I’m speaking about the history that I lived as a youth, the South in the Fifties and Sixties.  As I have prepared for my speaking engagement, my thoughts and dreams have drifted to those “thrilling days of yesteryear.  Hi-yo Silver, Away!”

My thoughts run through a gazillion emotions and memories.  They flow faster than I rode my red Schwinn Torpedo through the ruts cutting the old river road leading to the Catawba and my youthful adventures.

It has been fifty years since I left the home of my youth, but recently I find myself thinking more and more about people I grew up with, family and friends, and a place that no longer exists anywhere other than my mind.

Mental images of mixed forests of pines and hardwood cut by streams inhabited by crawdads, frogs, turtles, and salamanders.  Fields of tall corn, cotton bolls bursting white in the fall or thick hay and pastures.  I remember ponds loaded with bluegill and largemouth.  Mostly, I remember a dirt road that led to great adventures concocted by a youthful imagination.

I only spent eighteen years living there before leaving for college and a lifetime of work.  Over time, I became a visitor to my childhood home…until it was replaced by progress.

Yet…I remember those first eighteen years with much greater clarity than what I did yesterday.  No matter how I age, my thoughts wind back…back to the river road where I grew up.

I think of home and smile but find it depressing to return.  The cotton, corn, and hayfields of my youth have been replaced by Walmart, QT, Publix, countless other businesses and miles and miles of parking lots.  Joni Mitchell is singing in my head, “They paved paradise and put up a parking lot.”  It was a paradise, I just wish I had realized it at the time.

Many of the lakes I fished have been filled in or have signs prohibiting the fun I had.  The forests I wandered have been cut down and the river road sparking my youthful imagination supplanted by the perceived modern headway in the form of homes built for the youthful, over fifty-five crowd.

There are some landmarks I recognize, but a library and a small strip mall now sit where a home full of memories once sat.  I do find solace that a library has replaced it.  Both my grandmother and father were voracious readers…as am I because of them.

I have now lived on my little piece of heaven for over thirty years and it reminds me of my youthful residence…except it is hillier.  It’s green in the spring and summer, cut with streams loaded with trout and nearby ponds and lakes are filled with panfish and bass.  Sounds like I need to go fishing.  There is wildlife galore and plenty of characters to study or ignore.

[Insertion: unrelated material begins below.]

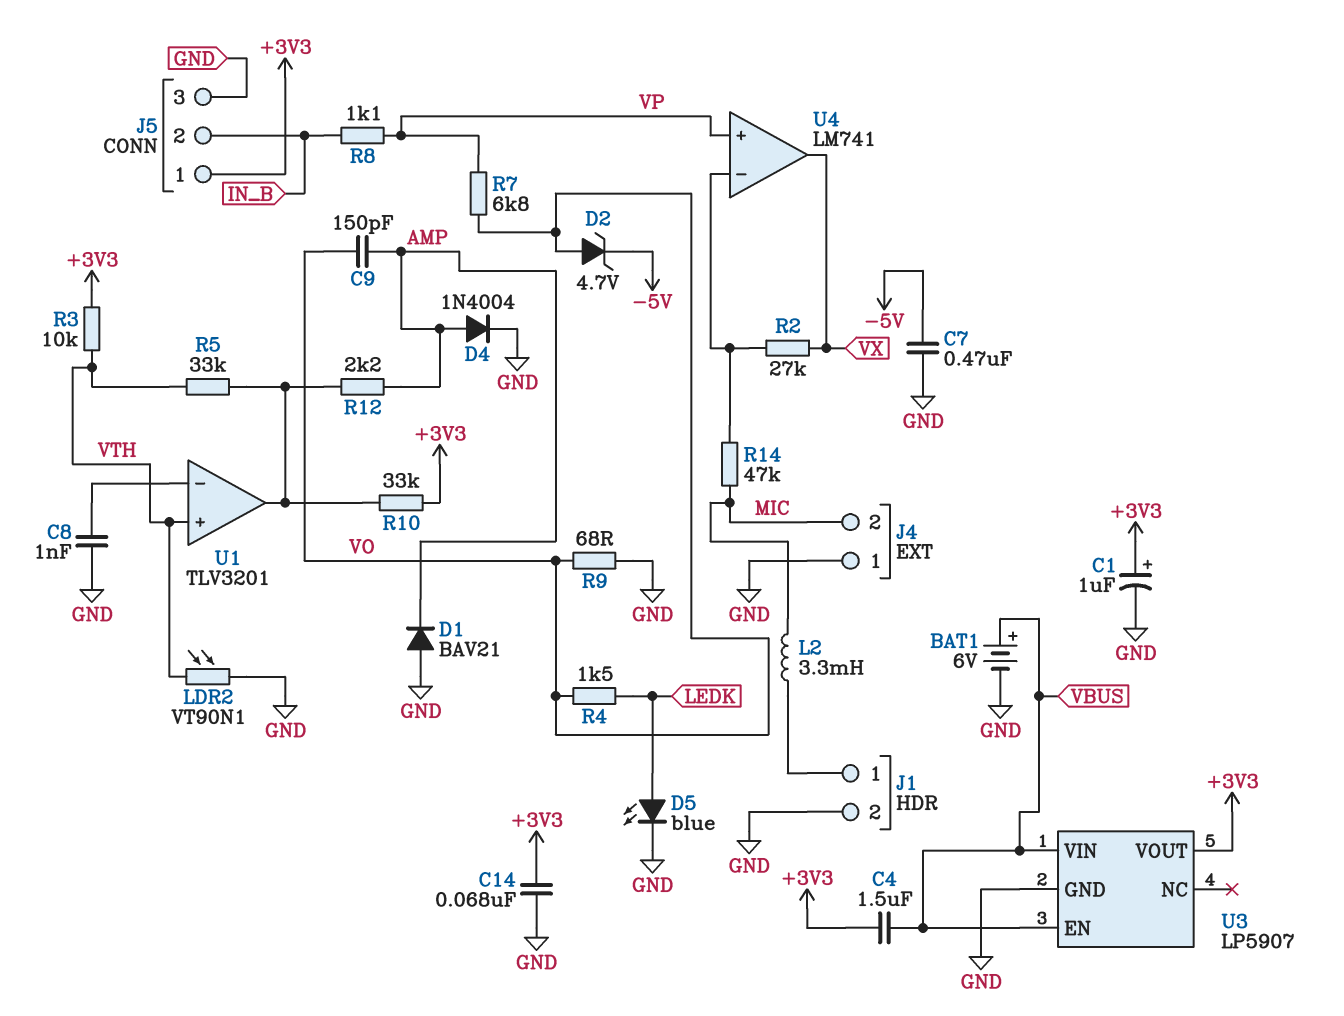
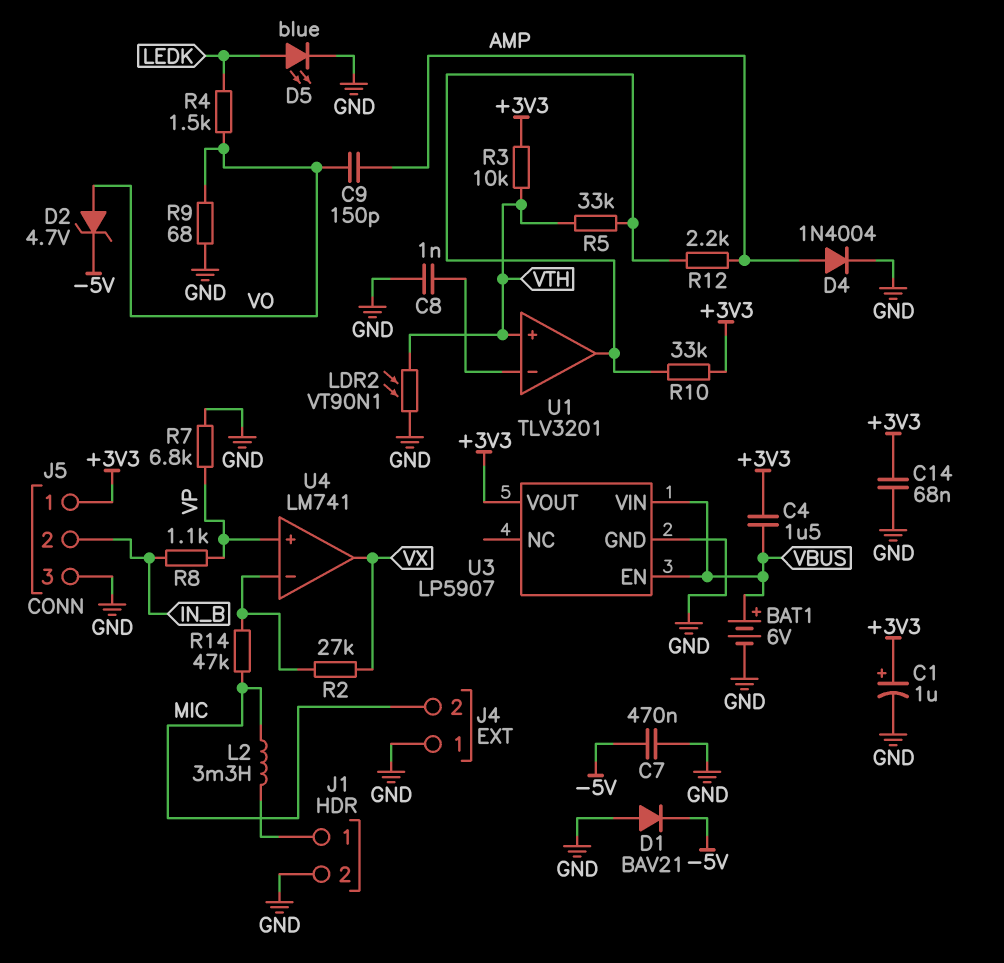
D1: diode BAV21 (A GND, K AMP) -> diode BAV21 (A GND, K -5V)
R7: 6.8k (VO, VP) -> 6.8k (GND, VP)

My old farmhouse is also filled with memories that flow out to the hillside it sits on…hopefully with more memories to come.  My adventures are no longer youthful…but I still have adventures…I just don’t run from them as fast.

It is easy to draw connections between my present home and my home from yesteryear.  I wonder?  My daughter will be my present age in thirty-three years.  I wonder what paradise will look like to her?

For more of Don Miller’s wanderings https://www.amazon.com/Don-Miller/e/B018IT38GM

The image is from Pinterest.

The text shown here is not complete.